McCain on HealthCare; SCARY!

I am as guilty as the next person looking for dirt on Sarah Palin, but clearly that is playing into the McCain campaigns strategy. Every day that we are talking about Alaska is another day we aren't talking about the downright scary policies that the McCain/Palin ticket is proposing. The McCain health care plan is really scary and millions of people will SUFFER if it becomes a reality. Clearly democrats have not done a good enough job getting this message out.

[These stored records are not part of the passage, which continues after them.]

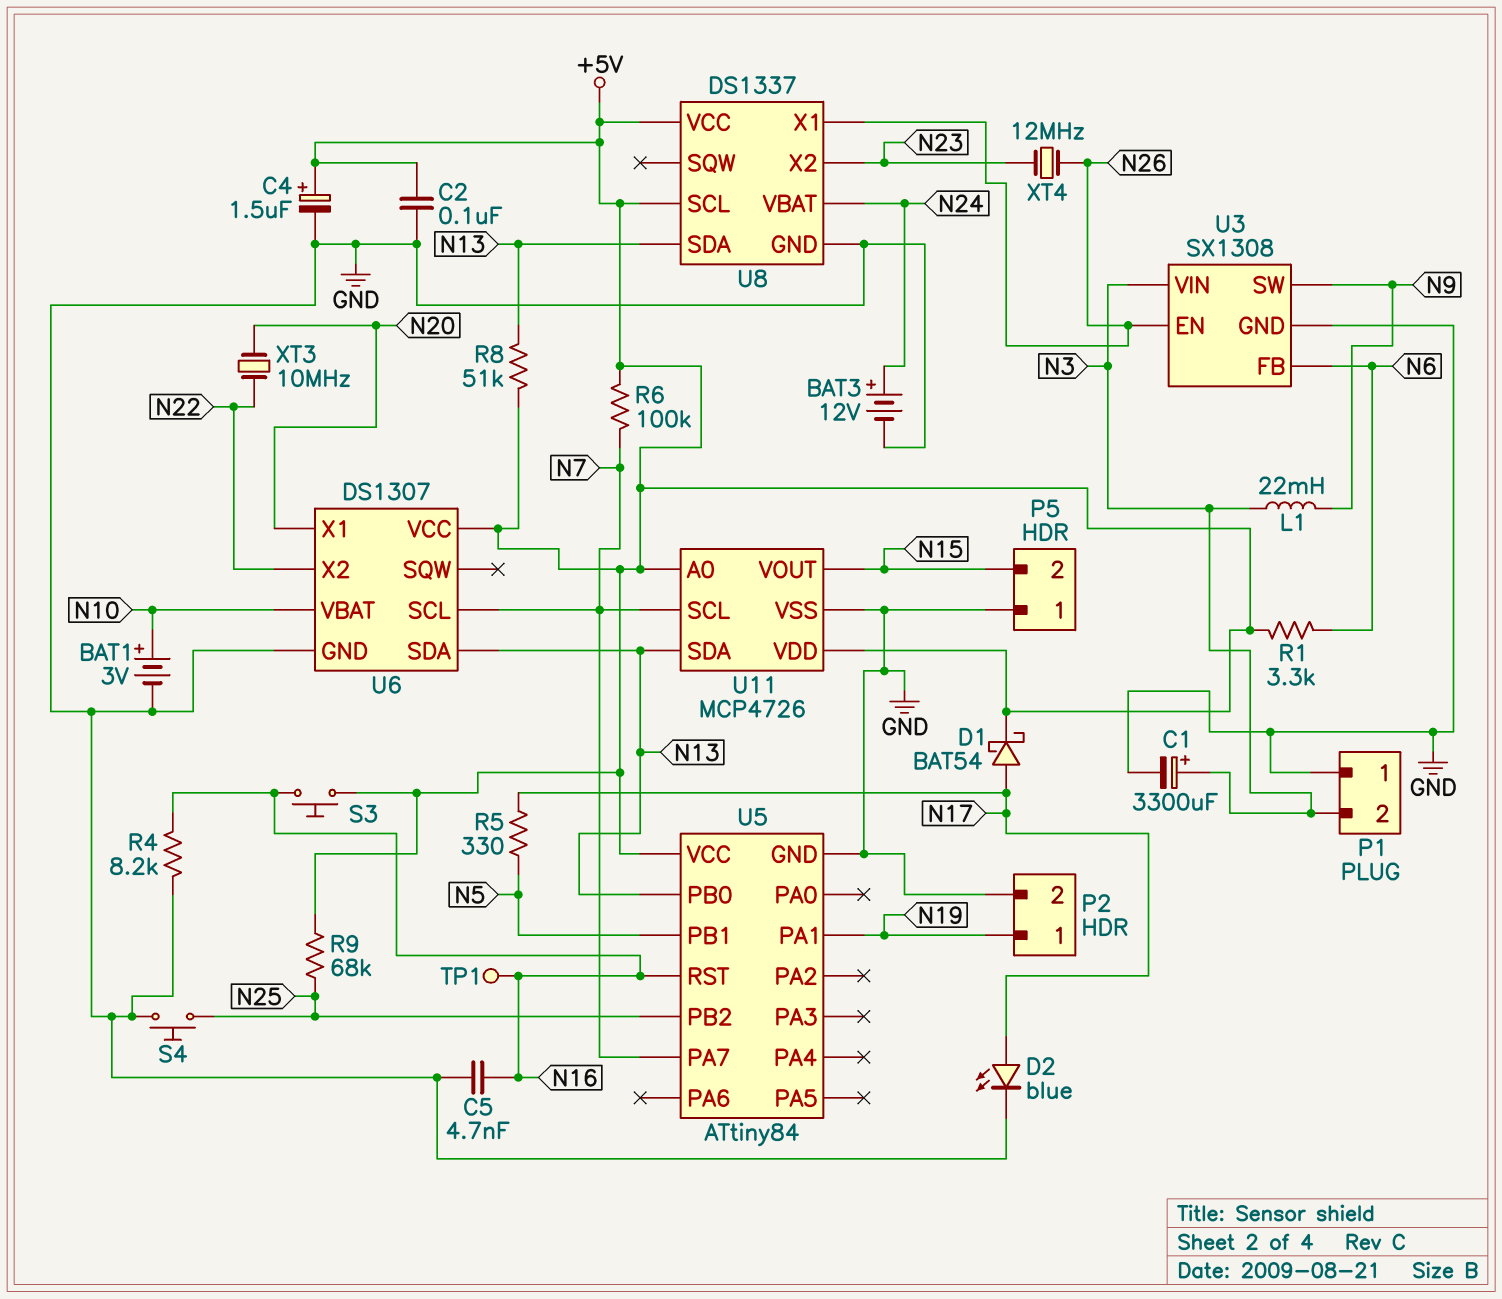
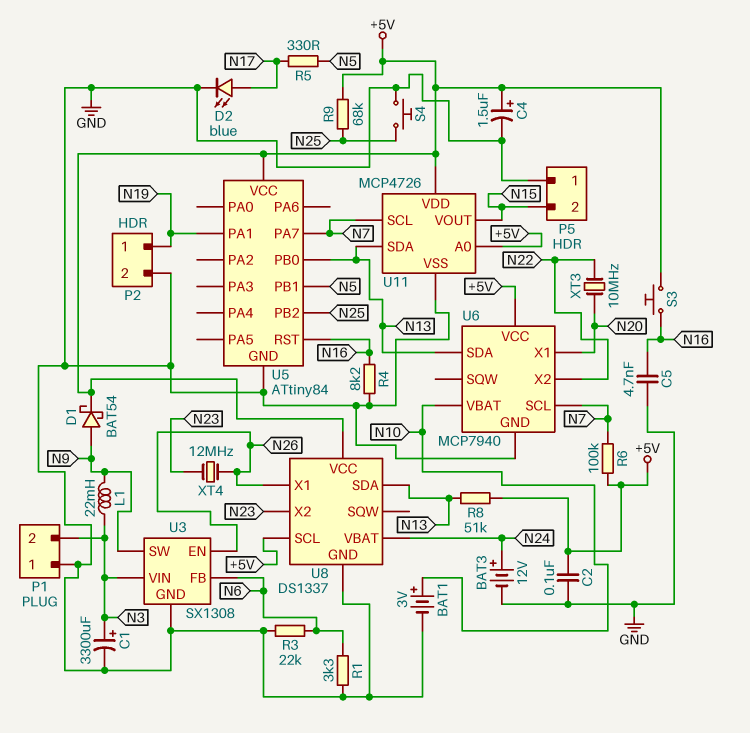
D1: schottky BAT54 (A N17, K +5V) -> schottky BAT54 (A N9, K +5V)
R1: 3.3k (+5V, N6) -> 3.3k (GND, N6)
R3: none -> 22k (GND, N6)
TP1: test point (N16) -> none
U6: DS1307 -> MCP7940

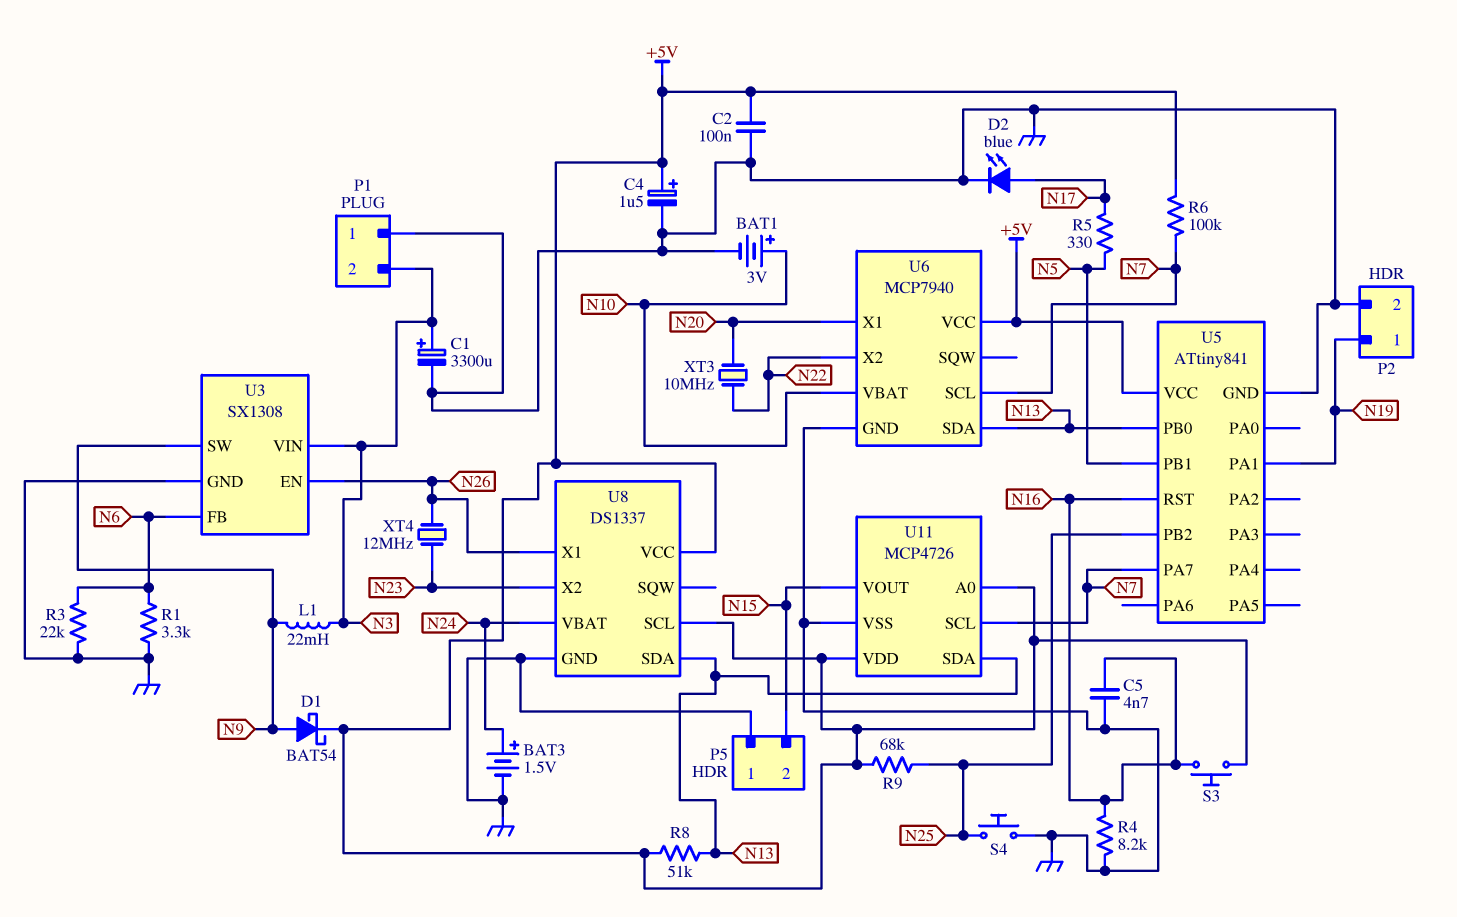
BAT3: 12V (plus N24, minus GND) -> 1.5V (plus N24, minus GND)
U5: ATtiny84 -> ATtiny841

Joe Klien blogged about the McCain plan today and summed it up this way:

John McCain wants to tax your employer-provided health care benefits. He wants to replace those benefits with an insufficient tax credit--$2500 for individuals and $5000 for families (the average cost per family for health insurance is $12000).

Think about that. Millions of people who now have employer provided health care would be subject to a tax on those services. In exchange they would get a completely insufficient tax credit.

This plan is scary and will hurt people. We can contrast that with Obama's health care plan which consists of three goals.

1. Quality, Affordable & Portable Health Coverage For All
2. Modernizing The U.S. Health Care System To Lower Costs & Improve Quality
3. Promoting Prevention & Strengthening Public Health

This information needs to get out and every day that we talk about Palin's past is a day that this message gets squashed!

UPDATE: I guess the NYT read that Joe Klein Blog because they just released an article on this subject. The McCain campaign acklnowledge itself that:
Mr. McCain’s health care tax credits would not be large enough to compensate for his proposal to eliminate the tax breaks afforded to workers with employer-provided health benefits.


2 comments:

Anonymous said...

The math doesn't add up to this being a bad plan. A health benefit valued at $12,000 would only exceed the $5,000 tax credit for families if it were taxed at 41.66% That's not the prevailing tax rate.

McCain may be a dishonorable characterless lying bastard, but it doesn't make sense to link personal health insurance to employment, and that link is one of the reasons healthcare costs have ballooned out of control.

GoPo said...

Regardless of your position with regard to healthcare being employer provided, the point is that people need healthcare. It has to be provided one way or the other, but a $5,000 tax credit is not going to cut it.

Obama has said he would prefer to see a universal healthcare system, which would not be employer-based, but doesn't think it is politically feasible at the moment.

Trying to de-link healthcare from employment makes great sense, but to do so by abandoning people with a $5,000 tax credit, as McCain suggests, is cruel. Transitioning away from employer based healthcare could work if there are adequate alternatives. McCains' plan does not provide an adequate alternative.